Wald Statistics for `day30` | |||

χ^{2} | d.f. | P | |
---|---|---|---|

tx (Factor+Higher Order Factors) | 16.24 | 2 | 0.0003 |

All Interactions | 0.86 | 1 | 0.3526 |

lp (Factor+Higher Order Factors) | 2338.37 | 2 | <0.0001 |

All Interactions | 0.86 | 1 | 0.3526 |

tx × lp (Factor+Higher Order Factors) | 0.86 | 1 | 0.3526 |

TOTAL | 2342.20 | 3 | <0.0001 |

So:

- The overall test for interaction with the individual covariates is far from statistically significant (p>0.5).
- Similarly, the test for interaction with the linear predictor is far from statistically significant (p>0.3).

#### Conclusion: no interaction needed

We conclude that we may proceed by ignoring any interactions.
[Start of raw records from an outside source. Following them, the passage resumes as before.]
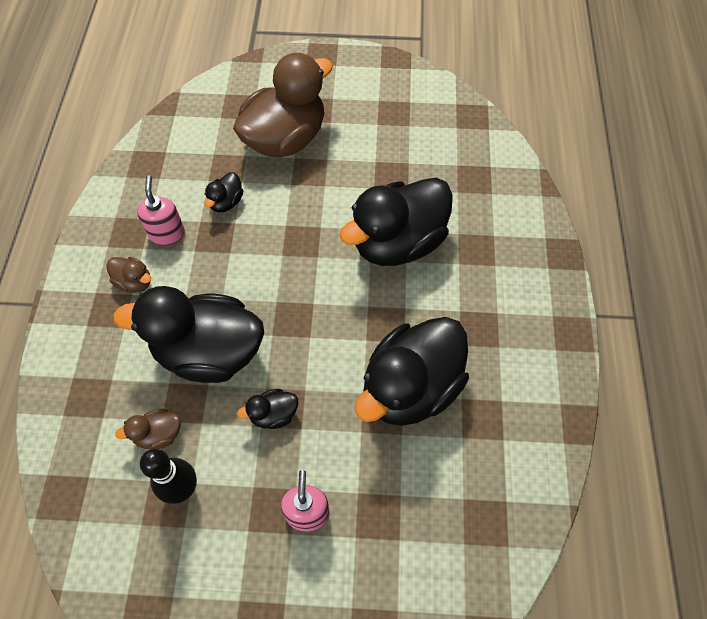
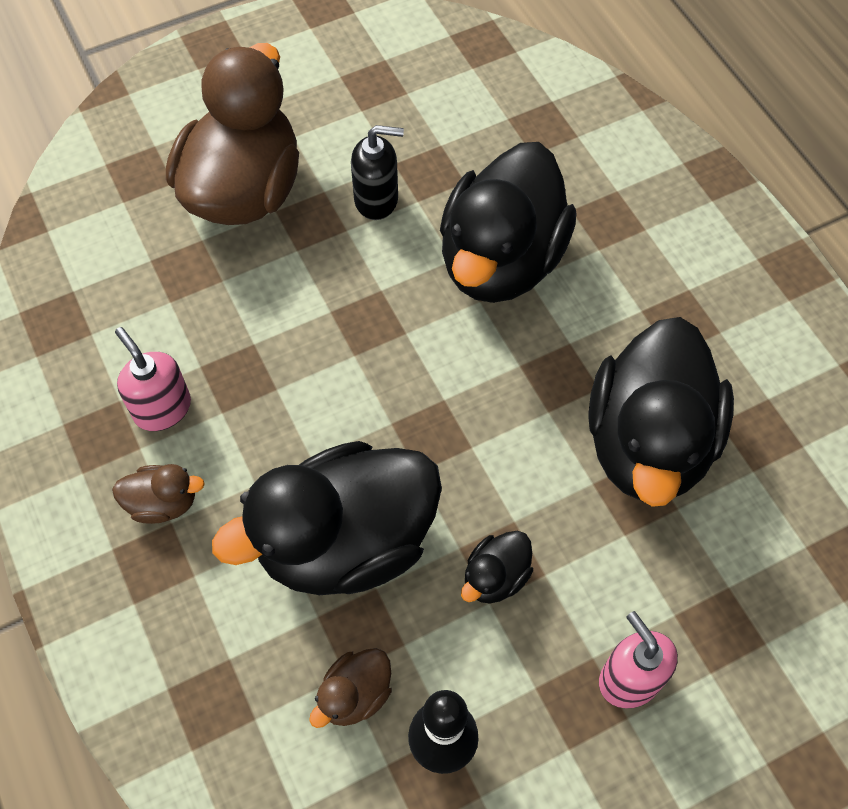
camera: 30 degrees left, 0 degrees up
(226, 202) = (220, 320): black duck -> none
(352, 177) = (377, 200): none -> black soap dispenser

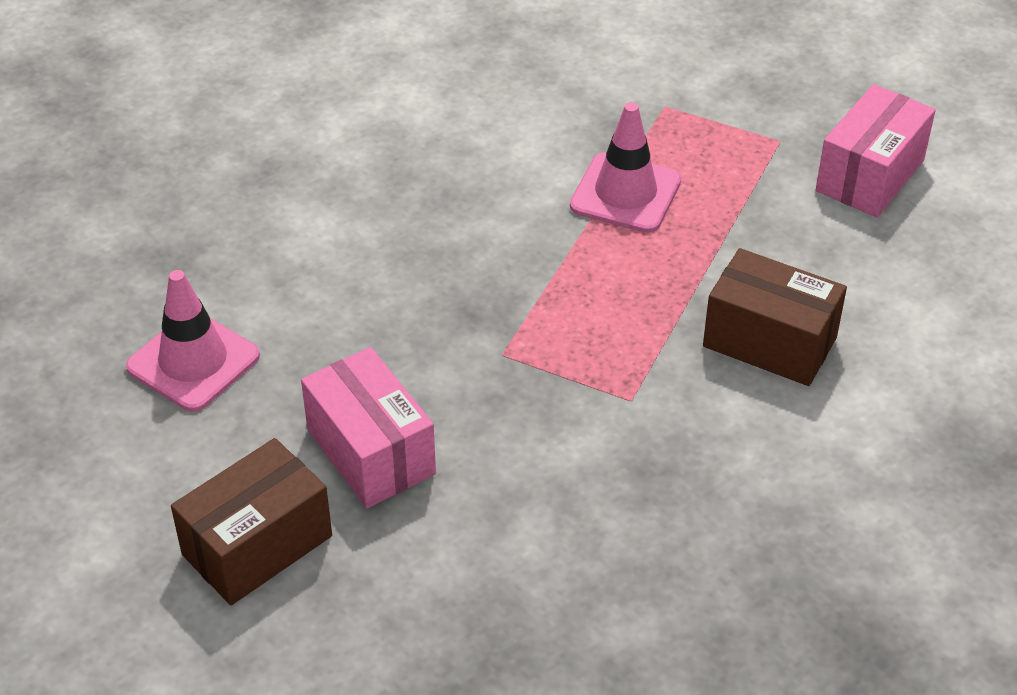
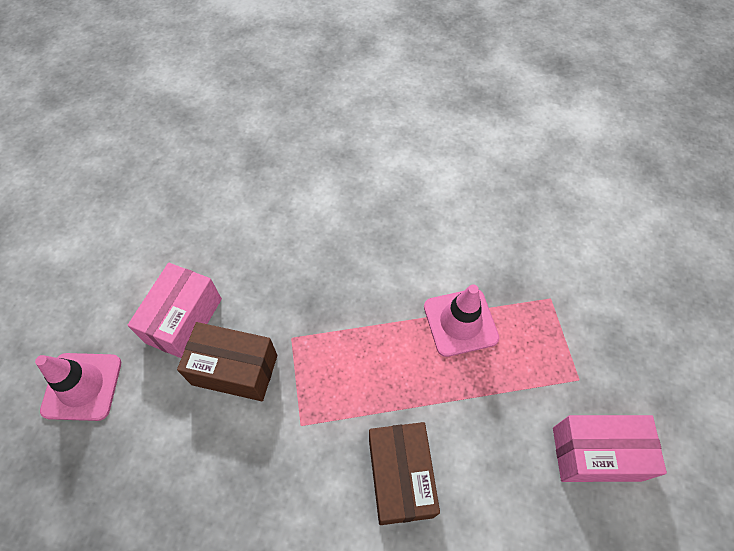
camera: 55 degrees right, 15 degrees up
(193, 362) = (197, 209): pink traffic cone -> pink traffic cone (82, 386)
(257, 545) = (96, 311): brown box -> brown box (235, 369)

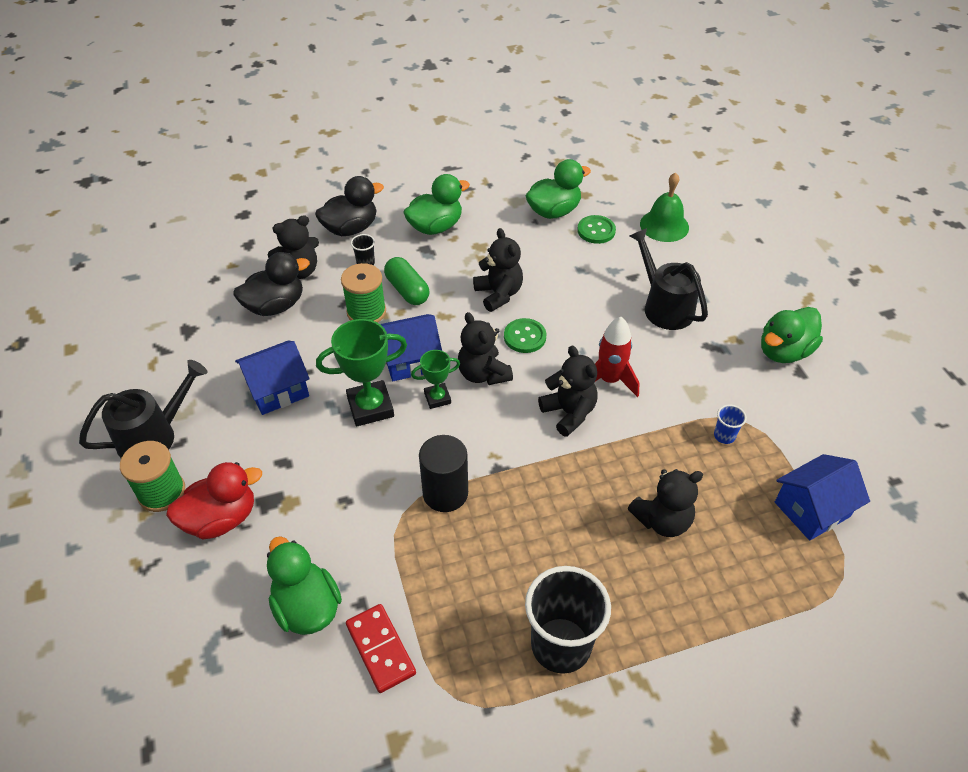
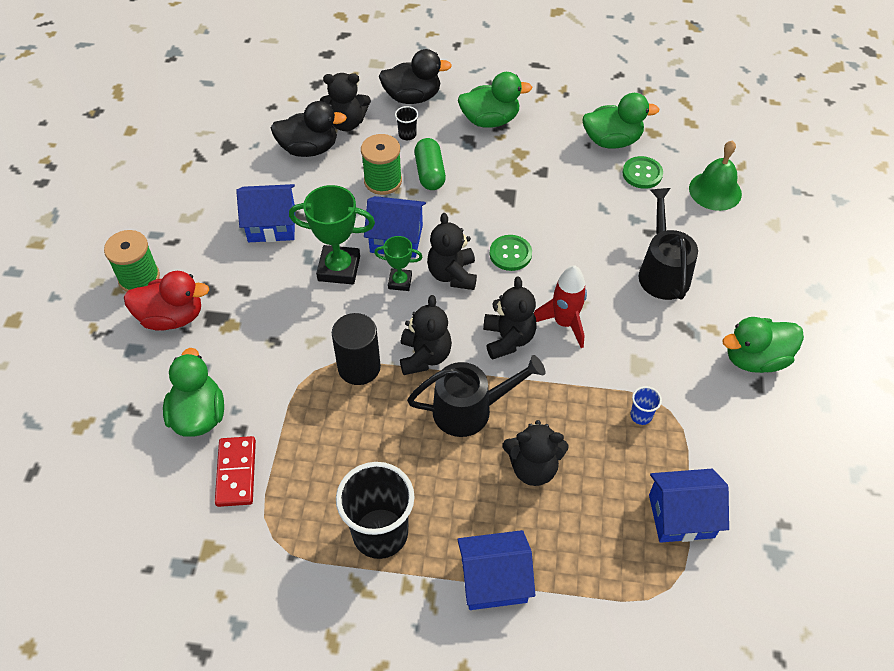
camera: 25 degrees right, 5 degrees up
(154, 436) = (157, 229): black watering can -> black watering can (471, 409)
(498, 294) = (510, 205): black teddy bear -> black teddy bear (425, 356)
(692, 641) = (494, 580): none -> blue house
We have no evidence against the assumption that the overall effect of treatment is applicable to all patients.

The patients vary widely in risk, as can easily be seen in the histogram below.

We note that many patients have baseline risks (tPA==0) below 5%. Obviously their maximum benefit is bounded by this risk estimate, even if tPA, hypothetically, would reduce the risk to Null.

## PATH principle: perform risk-based subgrouping

** Fig 3** of the PATH Statement starts with:

Reporting RCT results stratified by a risk model is encouraged when overall trial results are positive to better understand the distribution of effects across the trial population.

How do we provide such reporting of RCT results?

We can provide estimates of relative effects and absolute benefit

- By group (e.g. quarters defined by quartiles)
- By baseline risk (continuous, as in the histogram above)

### 1a. Relative effects of treatment by risk-group

The checks for interaction were far from statistically significant in GUSTO-I. We can further illustrate the relative effects in a forest plot.
Many reports from RCTs include forest plots that show relative effects by single variables, such as men vs women; young vs old age; disease subtype; etc.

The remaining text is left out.